Não foi pelo caos que se encontra o hospital público referência na região que minha vó voltou para casa, mas pelo receio de mexerem com uma idosa com tantos problemas de saúde. No dia seguinte ao ocorrido, estavam de volta como se tivessem perdido tempo e sanidade a toa. Do jeito que foi, voltou, talvez pior, alguns tantos parafusos a menos.

Minha vó quebrou o quadril.

Não que diminua a carga, ma o osso não necessariamente foi separado, estava trincado, o suficiente para ela precisar ficar em total repouso, deitada, sem se mexer, a fim de que o próprio osso faça o trabalho de calcificar e não seja necessário uma intervenção arriscada maior.

Minha vó voltou de uma longa espera no corredor do pronto socorro com o quadril quebrado e algumas alucinações.

Até aquele momento, eu estava nervoso. Morrendo de medo de que algo grave tivesse acontecido com ela. Morrendo de medo de que ela tivesse quebrado o quadril, que tivesse acontecido justamente o que todos nessa casa buscavam evitar e pelo qual diminuíram sua liberdade e autonomia, que tivesse acontecido justamente comigo que tentava resgatar um pouco do que tiraram dela na maior boa intenção.

Quando ela voltou, quando preparamos uma cama no meio da sala - porque a maca não entrava em seu quarto - rodeada de cadeiras e o sofá como uma grade improvisada, quando minha vó passou a primeira noite na sala de sua própria casa em um estado de total dependência, aí eu fiquei assustado. Ela não voltou somente com um osso danificado, sua cabeça também parecia ter sofrido, seja pelos medicamentos para a dor de ter a bacia quebrada, seja pelo trauma que viveu nas últimas 24 horas, nem sei se importa o motivo.

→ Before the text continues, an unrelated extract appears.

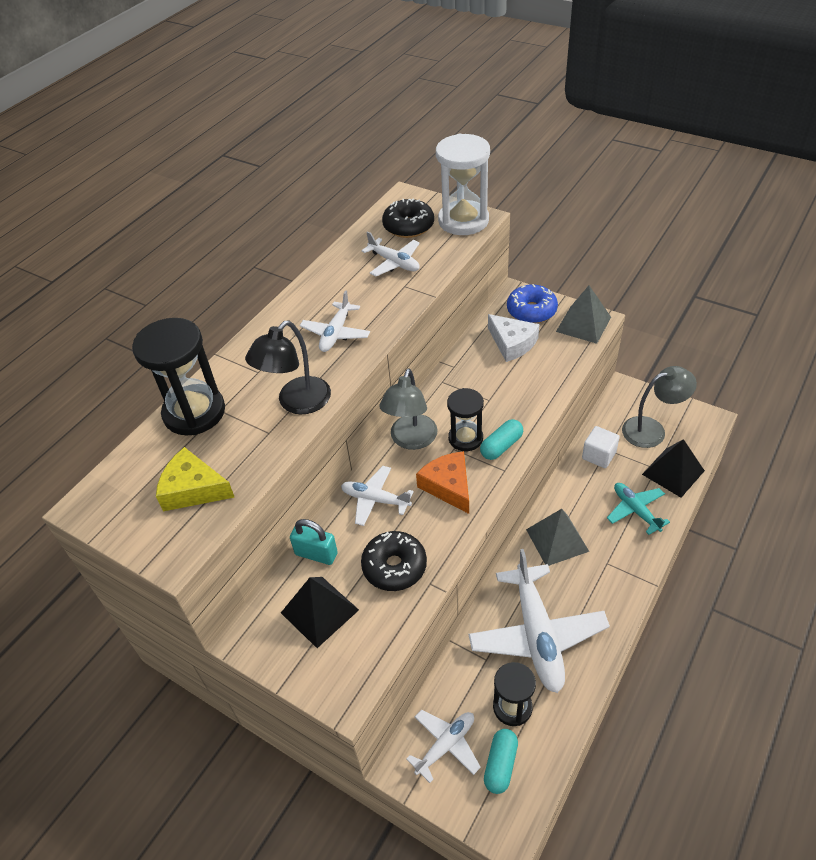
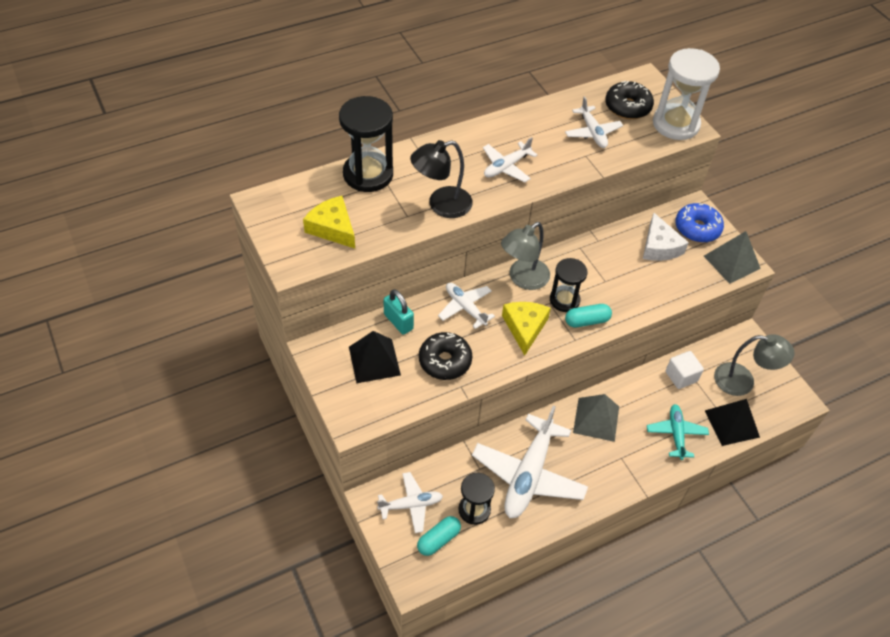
camera: 25 degrees right, 5 degrees up
(448, 486) = (524, 327): orange cheese -> yellow cheese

A vó que estava sentada engolindo choro para quem eu tinha perguntado se estava bem já não era a mesma que estava de volta.

Filho, não quero que você se culpe por isso, não foi sua culpa.

Eu sei mãe, não estou me culpando. Sabíamos que isso aconteceria cedo ou tarde. Foi um acidente. O que me deixa puto é pensar que isso poderia não ter acontecido se a casa não estivesse tão agitada, se eu estivesse calmo e não gritasse com ela. Verdade, vamos aproveitar e falar sobre... Não, não quero falar! Deixa, deixa ele.

Mas não tem como evitar sentir que seja um pingo de remorso.


Minha vó quebrou o quadril.

Está de cama há duas semanas e vai permanecer assim no mínimo por alguns meses.

Eu não a empurrei e a fiz cair e se machucar, mas estava lá no momento em que lhe foi tirado a possibilidade de se movimentar.

Minha vó não fala mais do meu sorriso enorme, agora ela pergunta o que eu fiz com ela.